Financial mismanagement by Gauteng Health puts patients at risk

Financial Strain

Financial mismanagement by the Gauteng Health Department puts patients’ health at serious risk.

In a written response to a DA question MEC Qedani Mahlangu alluded to non-availability of medicines being a result of national suppliers failing to build up necessary stock to meet the province’s needs.

Yet, the Department’s third quarterly report noted that shortages in medicine supply are partly as a result of non-payment to smaller suppliers in the province. The report further noted delays in payment due to shortages of funds.

MEC Mahlangu must stop pointing fingers at medical suppliers and get her house in order.

Medicine Shortages

The DA has on numerous occasions pointed out the financial strain stock-outs have placed on patients at state owned hospitals.

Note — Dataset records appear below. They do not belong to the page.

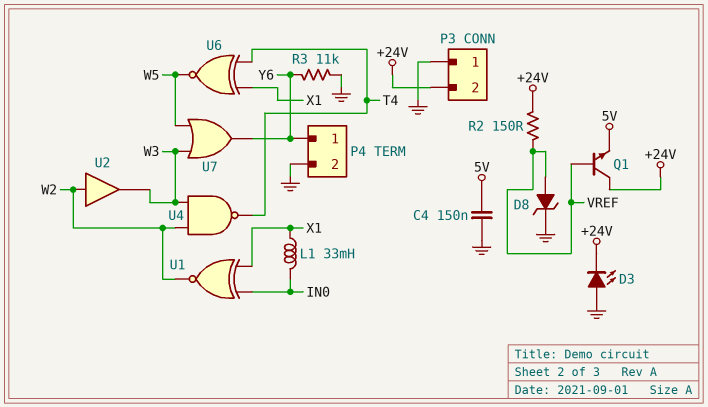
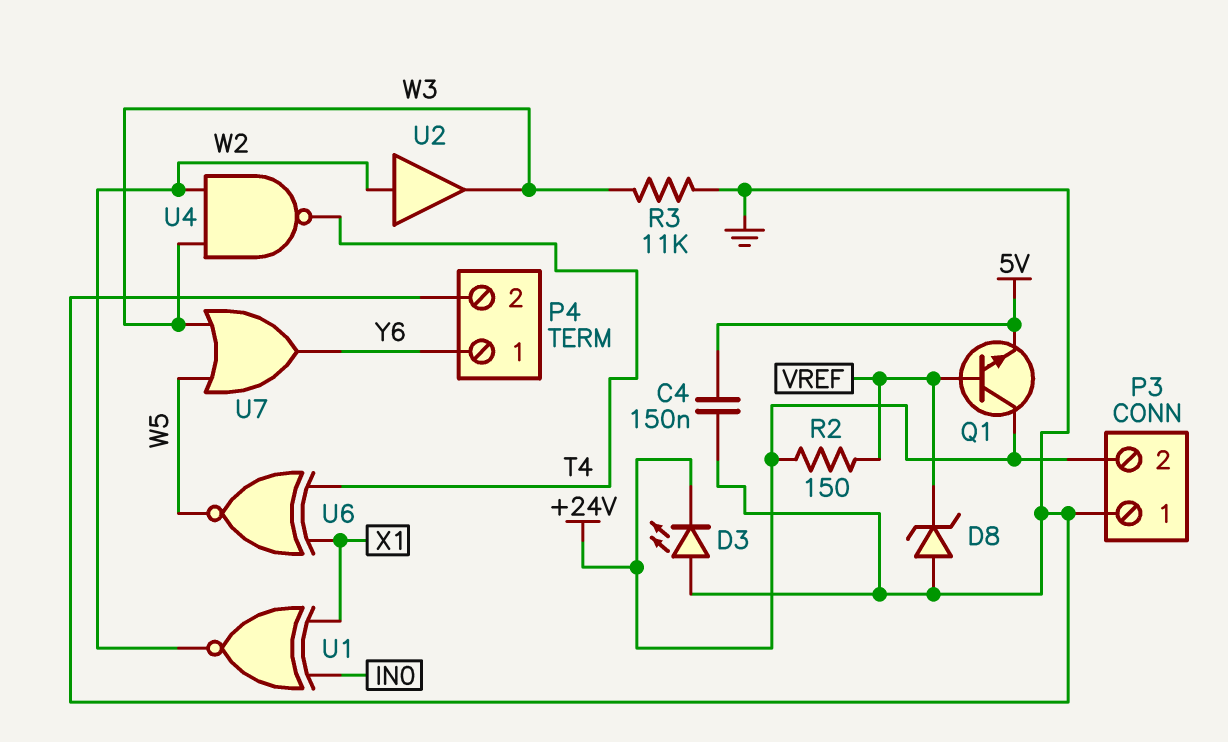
D8: zener (A VREF, K GND) -> zener (A GND, K VREF)
L1: 33mH (IN0, X1) -> none
R3: 11k (GND, Y6) -> 11k (GND, W3)

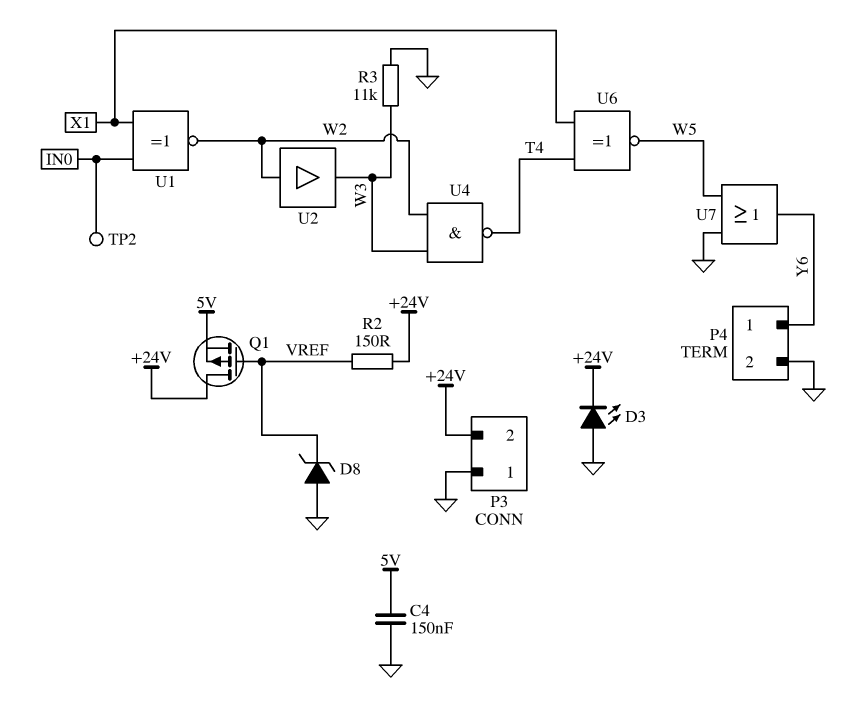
Q1: NPN (B VREF, C +24V, E 5V) -> PMOS (G VREF, D +24V, S 5V)
TP2: none -> test point (IN0)
U7: OR (in W3, in W5, out Y6) -> OR (in GND, in W5, out Y6)

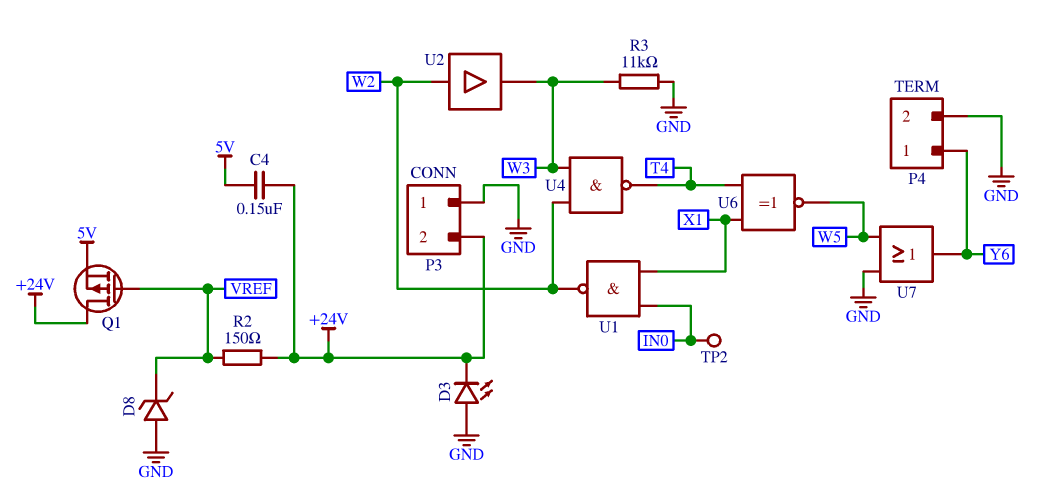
C4: 150nF (5V, GND) -> 150nF (+24V, 5V)
U1: XNOR (in IN0, in X1, out W2) -> NAND (in IN0, in X1, out W2)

In February my colleague and DA Gauteng Health Shadow MEC Jack Bloom was contacted by a pensioner who’s had to spend R6000 due to medicine shortages at the Charlotte Maxeke Hospital.

In March the DA also had reports from an unemployed mother who had to pay R450 for medicine for her brain-damaged child, after being told by Daveyton Hospital staff that they had no supplies.

The Department’s non-payment has seen a decreased production in essential medicines leading to the use of more expensive ones, increasing costs. Treating simple medical infections with more expensive and potent drugs will not only see an increase in drug resistance, but an unsustainable financial burden on the Department.

MEC Mahlangu Must Get the Job Done

To this end the DA calls on MEC Mahlangu to make use of the current management model and get the job done. Basic economics based on supply and demand can only be achieved through proper financial management, meaning that suppliers have to be paid on time so demand can be met.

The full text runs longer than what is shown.